AWS recently added a new method of authentication: https://aws.amazon.com/single-sign-on/. However almost none of the methods AWS provides to authenticate work with Nextflow

Expected behavior and actual behavior

  • If you login using the SSO URL in your browser, you are provided with 3 options. When using "Option 1: Set AWS environment variables", I get The AWS Access Key Id you provided does not exist in our records. (Service: Amazon S3; Status Code: 403; Error Code: InvalidAccessKeyId; Request ID: XXXXXXXXXXXXXX; S3 Extended Request ID: XXXXXXXXXXXXXXXX)
  • When using "Option 2: Add a profile to your AWS credentials file", everything works as it should, I think because this actually sets the aws_access_key_id and aws_secret_access_key in the credentials file
  • Using aws configure sso, which creates a kind of special AWS profile that does not have an access key or id in this form, but instead has the field sso_start_url.

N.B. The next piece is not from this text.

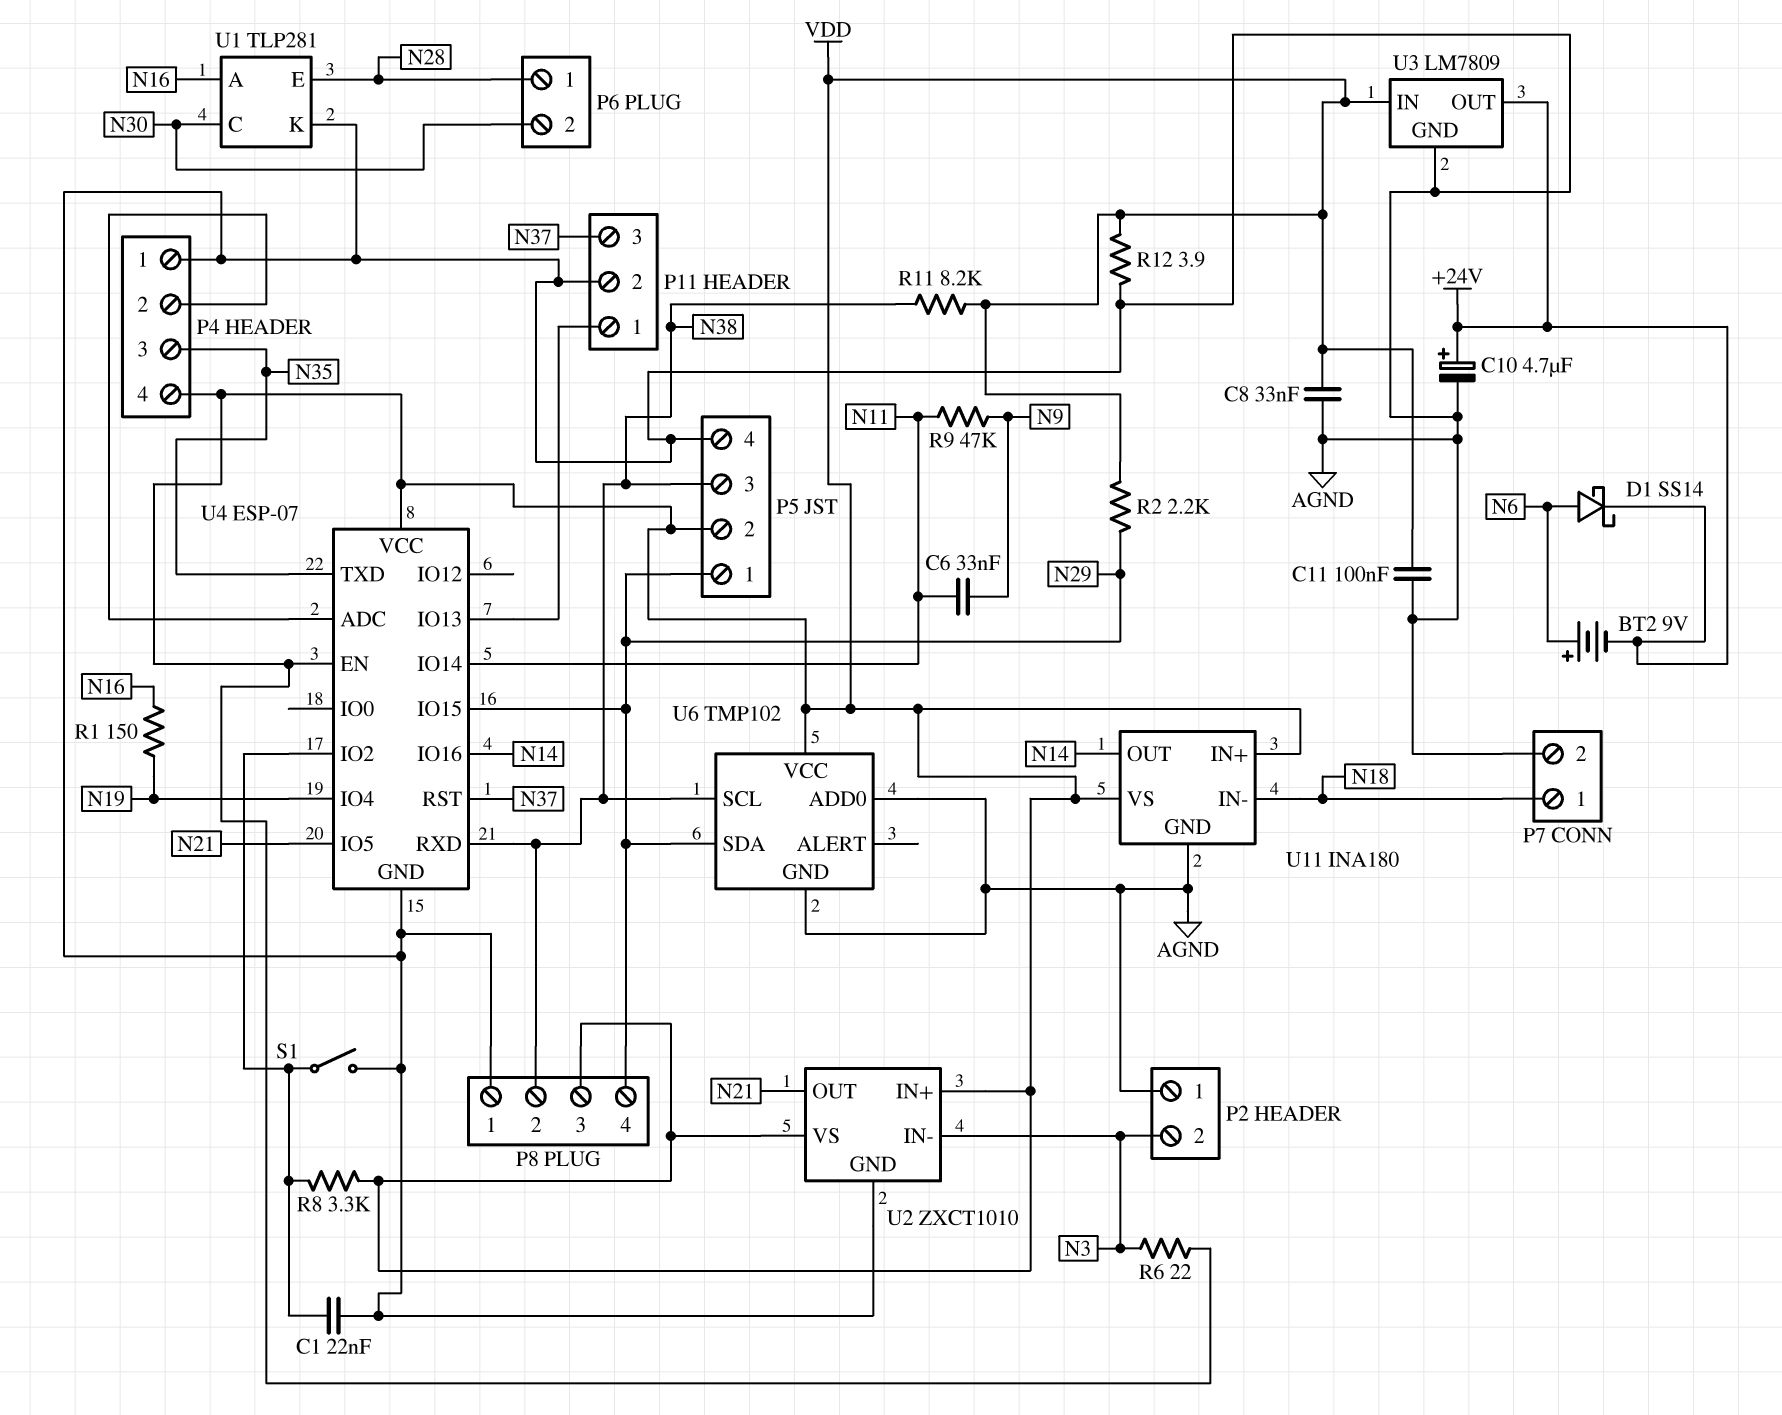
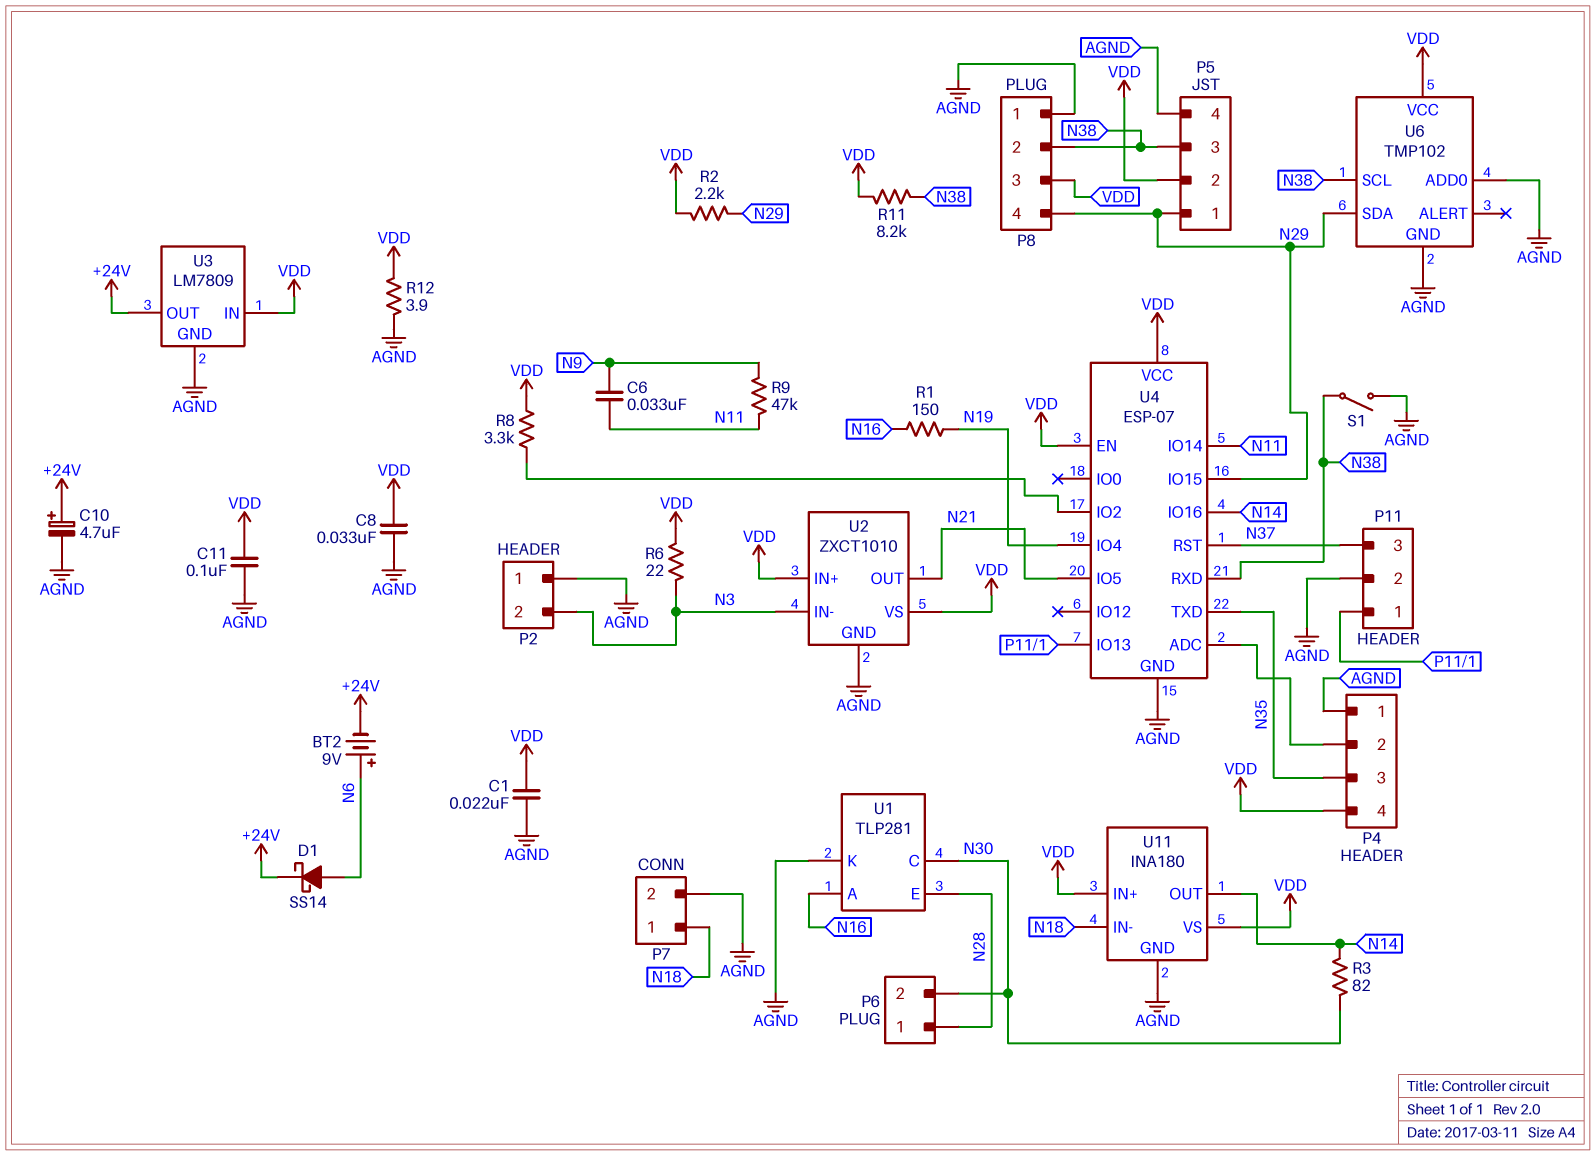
C1: 22nF (AGND, U4/IO2) -> 22nF (AGND, VDD)
R3: none -> 82 (N14, N30)
S1: switch (AGND, U4/IO2) -> switch (AGND, N38)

Here nextflow gives me Missing AWS security credentials -- Provide access/security keys pair or define a IAM instance profile (suggested)
  • nextflow also doesn't let you provide the credentials on the command line for some reason I don't understand. e.g. nextflow run foo.nf -aws.accessKey XXXXXXXX -aws.secretKey YYYYYYYYY. This gives Unknown option: -aws.accessKey.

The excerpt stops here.